After 16 years in office, departing Chancellor Angela Merkel received a ceremonial sendoff in Berlin Thursday. A military tattoo played music of her choice, including a rendition of a 1970s East German pop song. Photo: Michael Kappeler/ZUMA Press.

Analysts said Mr. Scholz will have to avoid the fate of past left-right coalitions, which have often spent more time and political capital trying to keep themselves from falling apart than pursuing their policy agendas.

Pandemic management will likely consume most of the government’s energy in coming months. To curb rising deaths and hospitalizations, Mr. Scholz supports a general vaccine mandate, a controversial policy that has triggered protests in Germany and will face multiple challenges in the courts when it comes into force, likely early next year.

Already, small but at times violent protests have been burgeoning in the country’s southeast, which has some of the highest incidences of Covid-19 infections.

Outgoing chancellor Angela Merkel, at the Bundestag on Wednesday, passes on some longstanding challenges for her successor.

Photo: Michael Kappeler/Zuma Press

Perhaps the biggest foreign-policy test for Mr.
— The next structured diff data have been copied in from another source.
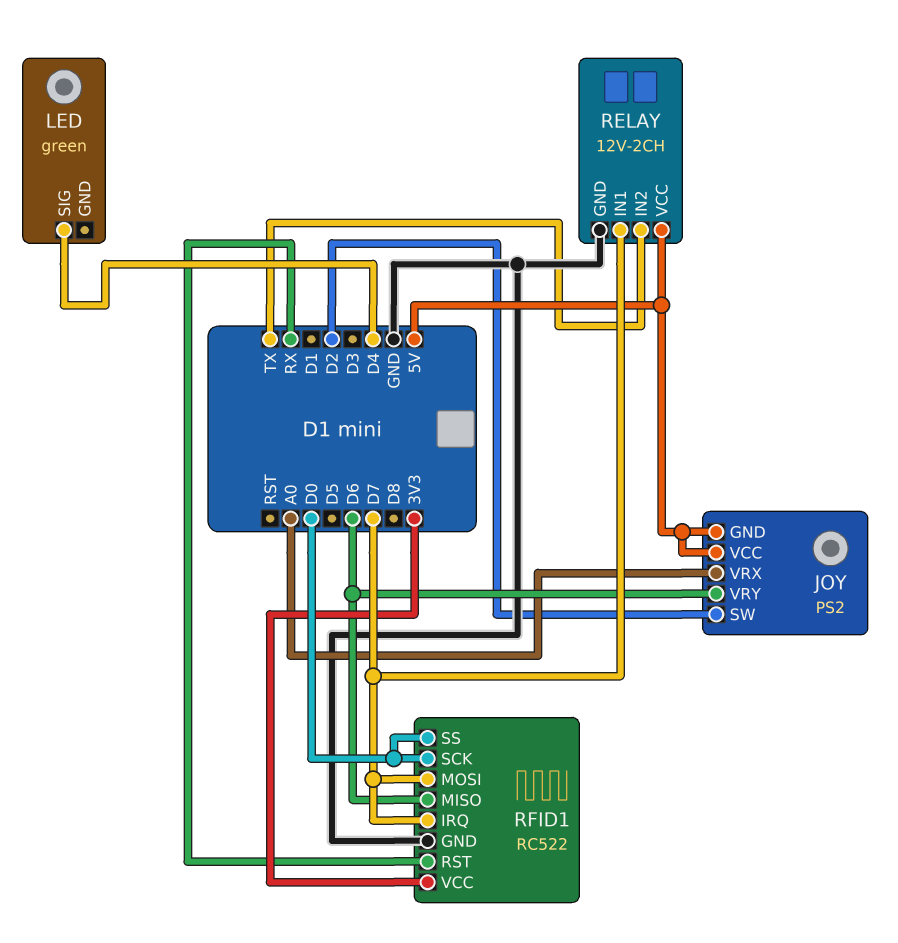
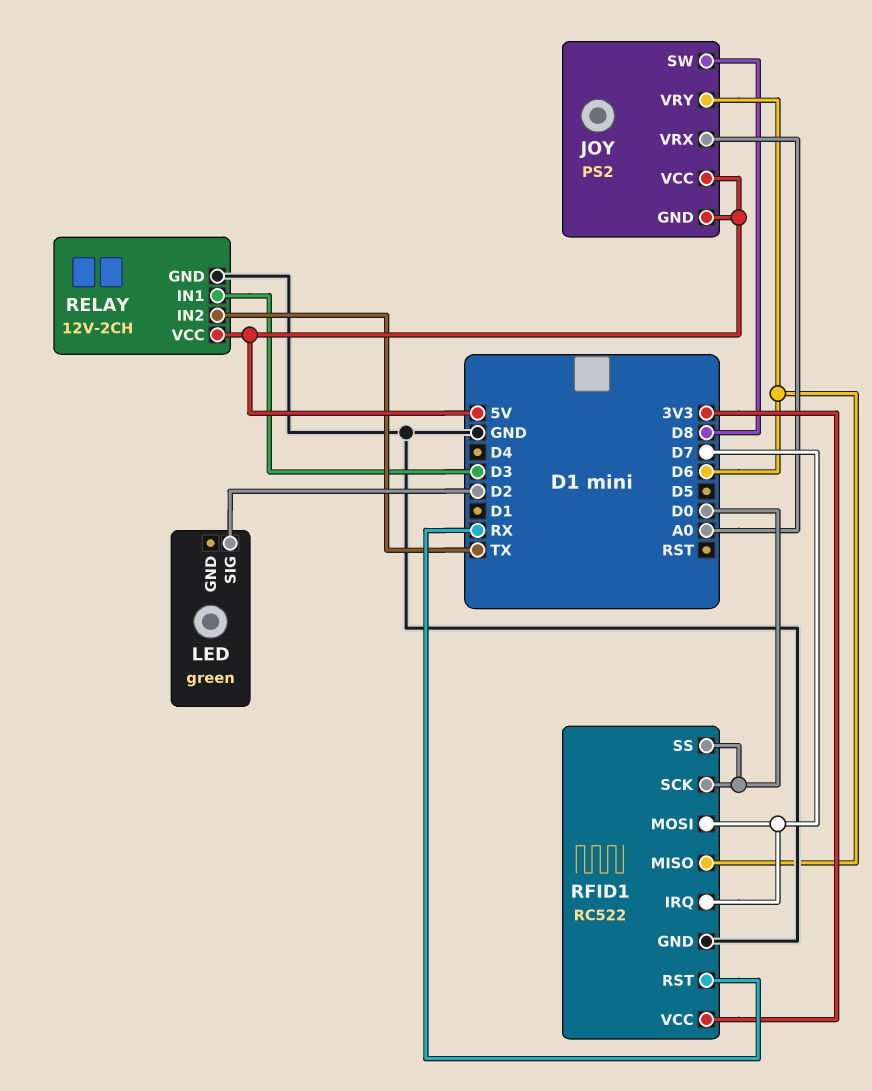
JOY pin SW: D2 -> D8
LED pin SIG: D4 -> D2
RELAY pin IN1: D7 -> D3

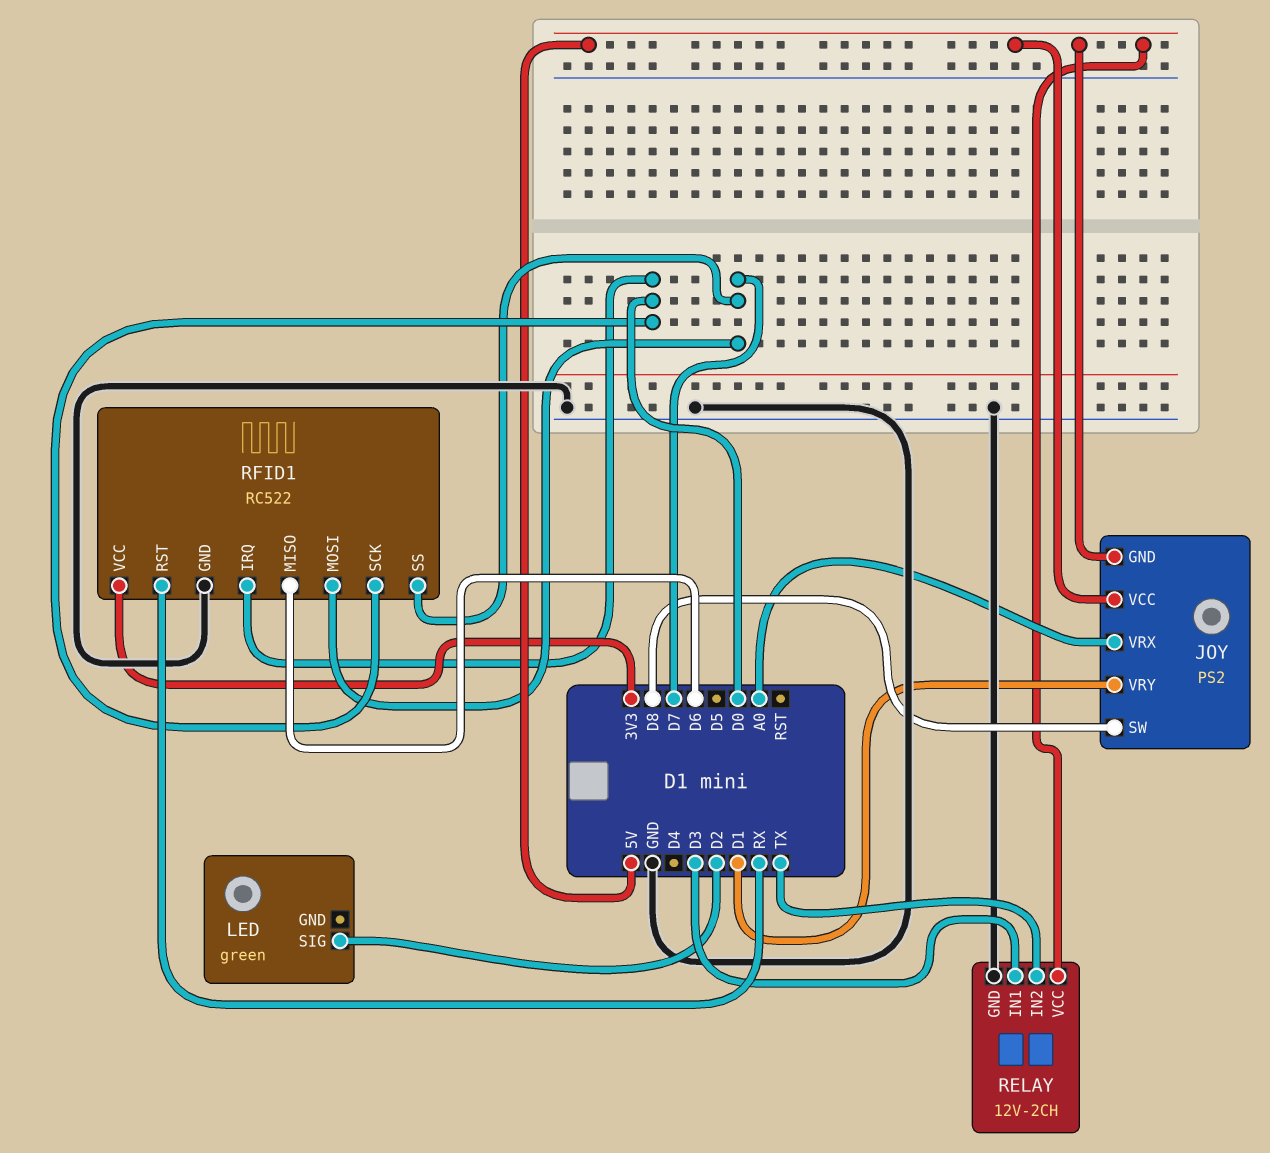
JOY pin VRY: D6 -> D1
RFID1 pin IRQ: D7 -> D0
RFID1 pin SS: D0 -> D7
Scholz will come if he is forced to take a clearer position in the dispute between Washington and Beijing, something Ms. Merkel managed to avoid.
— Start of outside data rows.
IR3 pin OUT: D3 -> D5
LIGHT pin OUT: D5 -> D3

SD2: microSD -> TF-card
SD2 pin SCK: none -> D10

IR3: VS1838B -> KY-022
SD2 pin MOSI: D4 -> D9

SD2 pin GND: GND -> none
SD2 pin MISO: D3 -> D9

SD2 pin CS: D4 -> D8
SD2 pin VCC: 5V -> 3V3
The growing rivalry between the two superpowers has put Germany and Europe under pressure and even strained global supply chains, said Clemens Fuest, head of the Center for Economic Studies, a think tank that advises the government.

The German government could do little to fix supply chains beyond introducing more flexibility for port and customs authorities, but it had to make sure that its trade with China continues to flow, he said.

“Protecting free trade is in Germany’s interest…we are much closer to America in values and democracy, but we can no longer remain fully aligned with them—we must go our own way,” Prof. Fuest said.

More on Germany

Mr. Scholz, historically a proponent of the trans-Atlantic alliance, is expected to adopt his predecessor’s stance toward the U.S., aligning Germany diplomatically with Washington on most big foreign policy issues while maintaining some areas of disagreement dictated by Germany’s trade interests, including the country’s close economic ties to China and, to a lesser extent, Russia.

While navigating the short-term crises, Mr. Scholz will start implementing his government’s program of structural overhauls, Prof. Fuest said, including upgrading the country’s patchy digital infrastructure and modernizing public administration, cutting CO2 emissions without harming growth or triggering social upheaval, and managing a demographic decline that economists say will trigger an acute labor shortage within two years.